Relationships are unique, complicated, and ever-changing – they can be hard work. Maintaining a relationship can feel challenging and overwhelming at times. But science claims that we don’t need to be doing fancy things all the time if we want to have a healthy relationship. Believe it or not, the key to a healthy relationship may be simpler than you might think… We chat to author Mark Manson about unlocking a happy long-term relationship.
It’s not a new-age therapy or couples class. It also doesn’t involve grand gestures. Instead, ‘being boring’ together could help you be more content in the long run. Three cheers for a night in!
A healthy relationship is being boring, together
According to Mark, relationships could benefit from being “as boring as possible”. Even though that might sound a bit strange, he’s got a good reason for saying that. Yes, you read that right. Mark encourages ‘boring’ downtime to solidify your relationship.
Speaking to Business Insider, Mark said, “That sounds really weird to people but if you think about it, a really happy 80-year-old couple that’s been together for 60 years, the reason that they’ve been together for 60 years, it isn’t because they took all these private jets and they had these crazy vacations and ‘Oh my God, look at their pictures.’”
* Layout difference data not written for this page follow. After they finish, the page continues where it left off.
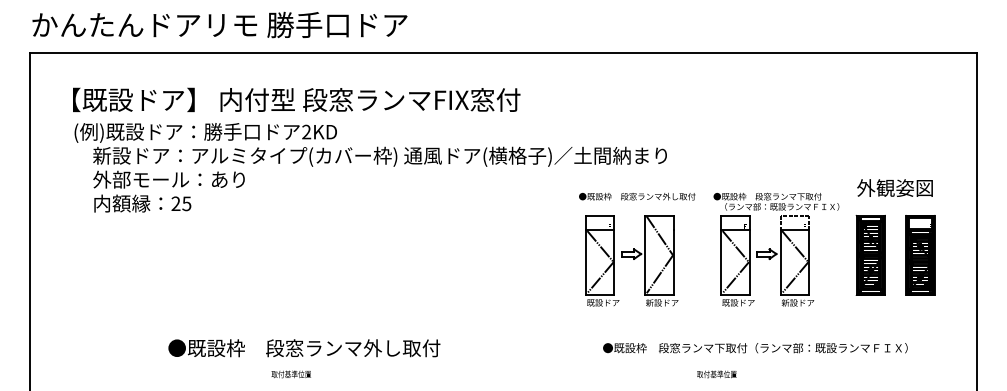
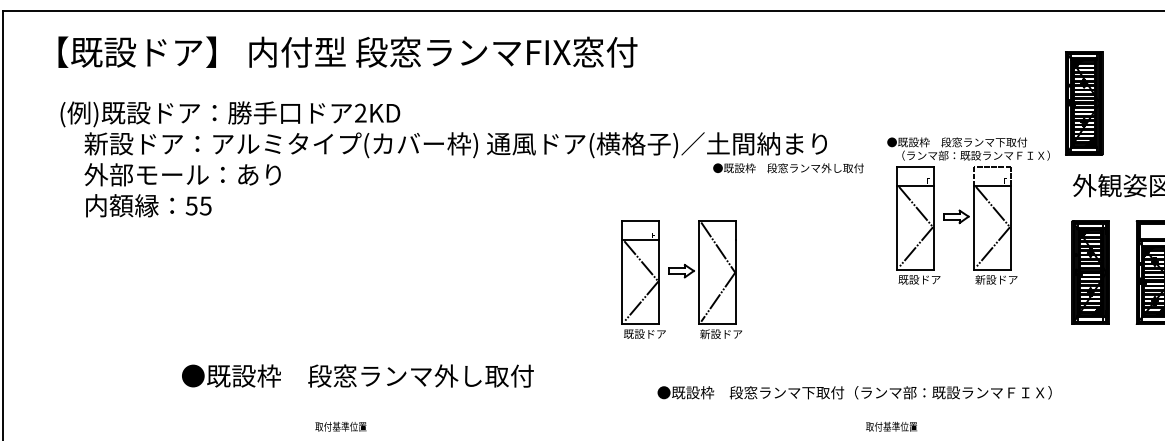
text: (296, 99) -> (347, 51), moved
part: (865, 124) -> (1083, 103), added
text: (637, 196) -> (788, 168), moved
text: (175, 203) -> (191, 205), 25 -> 55
part: (776, 249) -> (968, 210), moved
part: (631, 260) -> (681, 279), moved
text: (304, 348) -> (358, 376), moved
text: (755, 348) -> (854, 393), moved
He added, “It’s because they were able to be boring together. They are able to spend year after year, sitting around the house, talking about the same boring stuff, watching TV, watching movies, cooking dinner, and it went fine. There was nothing exciting, there’s nothing blowing up, there’s no huge drama, and dishes flying.”
Set your own pace
It seems that the happiest couples have simple, quiet lifestyles where they can enjoy each other’s company without feeling the pressure to be ‘interesting’ or constantly jetting off on fancy holidays.
This is a huge relief considering the unrealistic expectations set by social media and the Age of the Influencer. Mark reckons you don’t need to be spending thousands, and you can store your ‘keeping up with the Jones’s’ attitude for something other than your relationship.
So staying in, chatting about your day over a glass of wine, can help your relationship, and not hurt it. A healthy relationship isn’t always an expensive one. Revel in your run-of-the-mill shared interests and watch your favourite movies after a long week. If your relationship’s in a bit of a rut, you don’t need to book a trip to Thailand just yet – promise.